帝釈天(たい
小吉は八才になっていた。ある朝、母屋の戸を叩く音で目を覚ました与助が戸を開けてみると、小吉よりも二~三才年下の見知らぬ可愛い娘が立っていた。
「どこの娘さんかね」
娘は答えなかった。大きな魚を差し出して
「お母さんが与助さんの家に持願景村 邪教っていってあげなさいと…」
娘はよく肥えた鯉を丁重に差し出した。よくこんなに重いものを下げてきたと与助は感心した。
「お兄さんは、お元気ですか?」
「お兄さん?」
与助は訊き返した。
「小吉のことかい?」
「そうです、お兄さんです」
与助は小吉を呼んで合わせてやった。
「お兄さんは私のことは知らないでしょうが、私はお母さんからよく聞かされていましたので知っています」
与助は慌てて娘に尋ねた。
「おっかさんの名前は? 滋乃ではないか?」
「そうです、滋乃といいます」
もっと話を聞かせて欲しいという与助と小吉をしり目に、娘は可愛く頭を「ぺこっ」と下げると、「また時々来ます」と言い残してクルッと踵を北海道旅行團返して、さっさと帰っていった。
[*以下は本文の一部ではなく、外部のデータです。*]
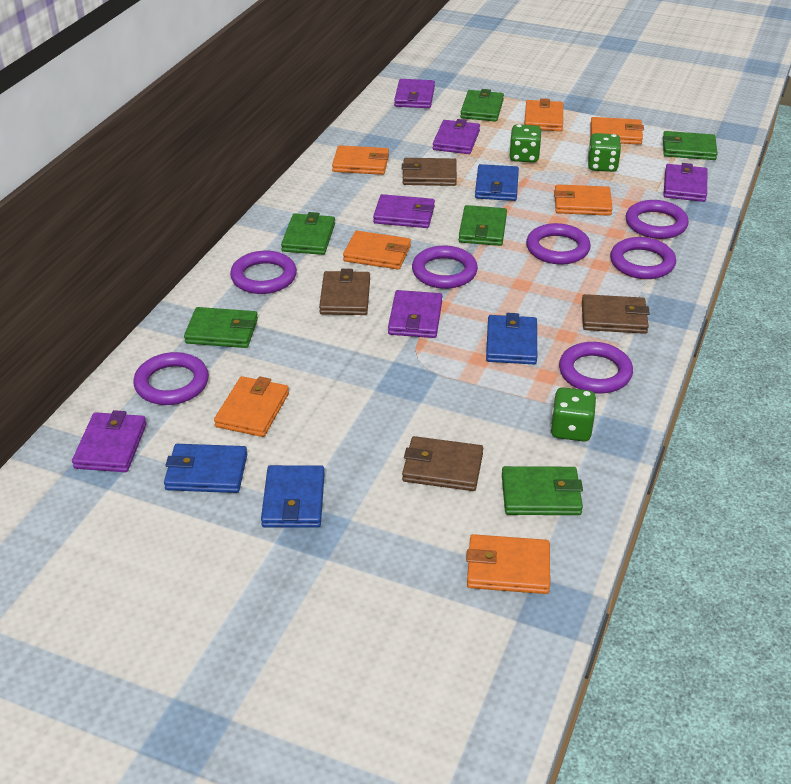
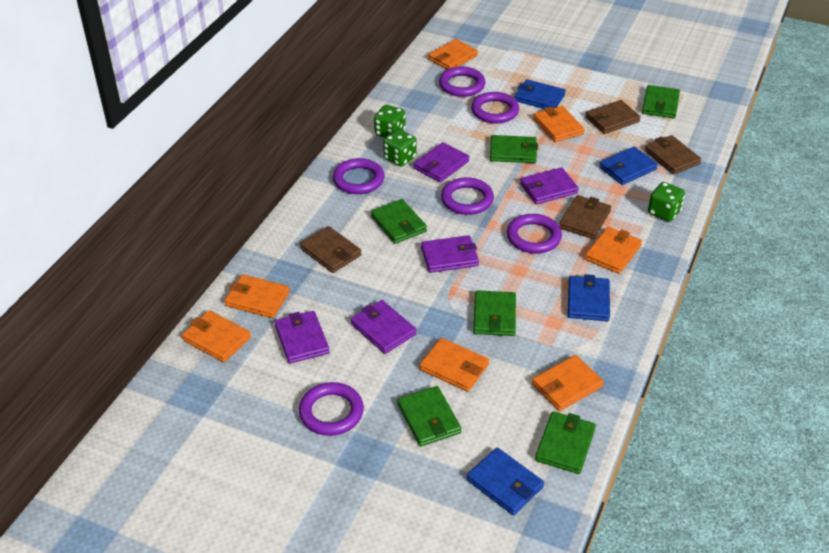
purple ring: 7 -> 6
purple wallet: 6 -> 5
呆然自失から「はっ」と気付き、与助父子が慌てて娘の後を追った時には、既に娘の姿はなかった。
人間の体には、生まれたときから頭に上尸(じょうし)の虫、胸に中尸の虫、下半身に下尸の虫という三尸の虫(約6センチ)が三匹住んでいると言われる。その虫は、庚申の夜に人間の体からこっそり抜け出し、天上の神様であるしゃくてん)のところへ行き、自分が住んでいる人間の素行を漏らす、いわゆるチクリもしくはスパイなのである。
ここで、素行が悪いと判定されると、その人間の素行の悪さに値するだけの寿命が削られてしまうのだ。
では、お化けまたは妖怪とは何か。動物や植物、または無機的なものがその姿を変えたものだとされている。日本昔話には、狐、狸、蛇、猫、鶴、ムササビ、モモンガな跟團去韓國どが化けて人を驚かす話があるほか、古木や雪なども妖怪として登場する。化けなくとも、そのままの姿の河童、天狗なども幽霊ではなく妖怪である。